Further examples of the disparity can be found from other tutorials.
The DataFrame
df
from this
tutorial.
can be used to show that a Column
object resulting from evaluating
an expression contains the columnar data, e.g., df.salary+1
:
df.show(2)
+-----------------+----------+------+------+
| name| dob|gender|salary|
+-----------------+----------+------+------+
| {James, , Smith}|1991-04-01| M| 3000|
|{Michael, Rose, }|2000-05-19| M| 4000|
+-----------------+----------+------+------+
df.withColumn("salary",df.salary+1).show(2)
+-----------------+----------+------+------+
| name| dob|gender|salary|
+-----------------+----------+------+------+
| {James, , Smith}|1991-04-01| M| 3001|
|{Michael, Rose, }|2000-05-19| M| 4001|
+-----------------+----------+------+------+
In contrast, the identical DataFrame
from this
tutorial can
be used to show a "salary" column with no data. The tutorial uses
this code:
df.withColumn("salary",col("salary").cast("Integer")).show()
The key difference here is that col("salary")
makes no reference
to DataFrame
df
. In contrast to df.salary+1
, therefore, the
Column
object that results from evaluating col("salary")
cannot
possibly contain any columnar data. The only possibility is that
col("salary").cast("Integer")
contains only the column name and
(Spark) data type. This means that withColumn
takes those limited
details from the Column object, looks up that column in it's own
DataFrame (the object through which withColumn
is invoked, df
),
and obtains the data in that way.
Since a Column
object has (at least) these two manifestations, I
can picture various ways in which it might behave:
Column
object result from expression evaluation sometimes
contains the column dataColumn
object contains only the name of a column
and possibly the data type. If withColumn
gets such a 2nd
argument (in the above context, not in its signature), perhaps it
looks up the named column in in the DataFrame
through which it is
invokedColumn
object is the result of an expression with
operations, but it refers to no concrete columnar data, it is
conceivable that the operations are stored in the column object
symbolically so that withColumn
knows what to do when it
retrieves the data from the DataFrame
object through which it was
invokedColumn
object refers to a column
in a source DataFrame
, such as in df.salary+1
above, perhaps
the Column
object internally maintains a reference to the source
column and stores the operations in the expression symbolically.

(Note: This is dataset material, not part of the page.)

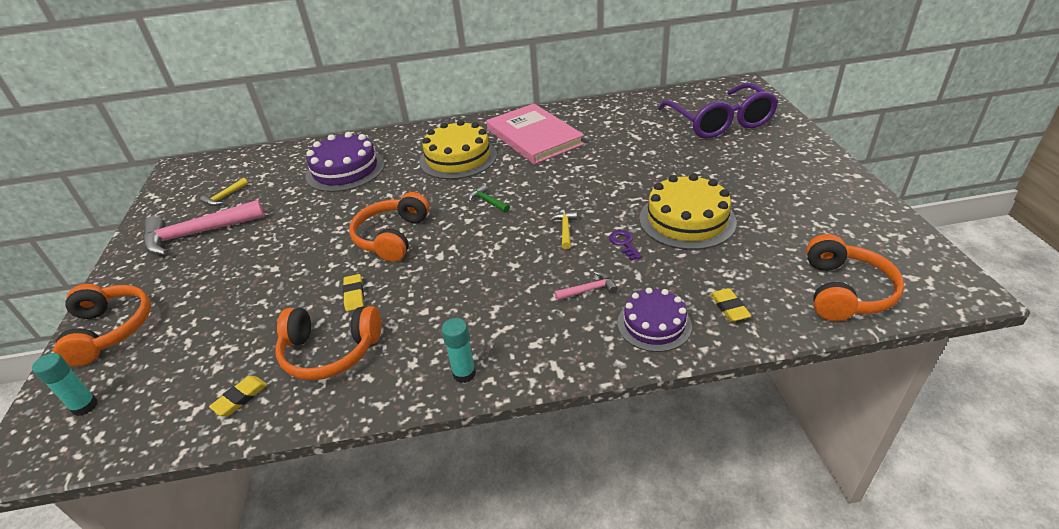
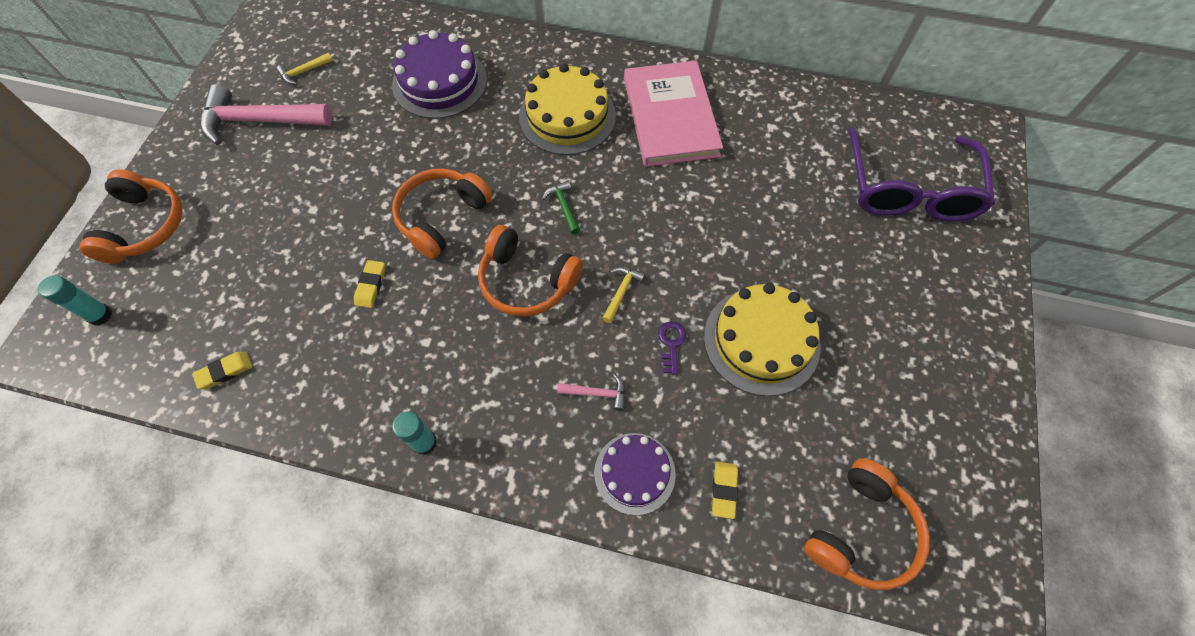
camera: 20 degrees right, 25 degrees up
(330, 352) = (319, 353): orange headphones -> orange headphones (526, 281)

When the resulting columnar data is needed, the data is retrieved
from the source column and the operations performed. This
speculated behaviour allows Column
objects to refer to external
DataFrame
s; the warnings against such external references then
make sense.With the limited doc string information, there are many possibilities
in what to expect of Column
's implementation and behaviour.
It's hard to get an understanding of the intended operation and behaviour. Hopefully, someone can shed some light and drastically reduce the
possibilities. If there is more detailed documentation for Spark modules, classes, and methods, I would appreciate a pointer to it.
Thanks.
Column
class doc string excerpt>>> df = spark.createDataFrame(
... [(2, "Alice"), (5, "Bob")], ["age", "name"])
Select a column out of a DataFrame
>>> df.name
Column<'name'>
>>> df["name"]
Column<'name'>
Create from an expression
>>> df.age + 1
Column<...>
>>> 1 / df.age
Column<...>
col
function doc string excerpt>>> col('x')
Column<'x'>
>>> column('x')
Column<'x'>
The following is not a complete answer, but it is the best answer that I could find over weeks.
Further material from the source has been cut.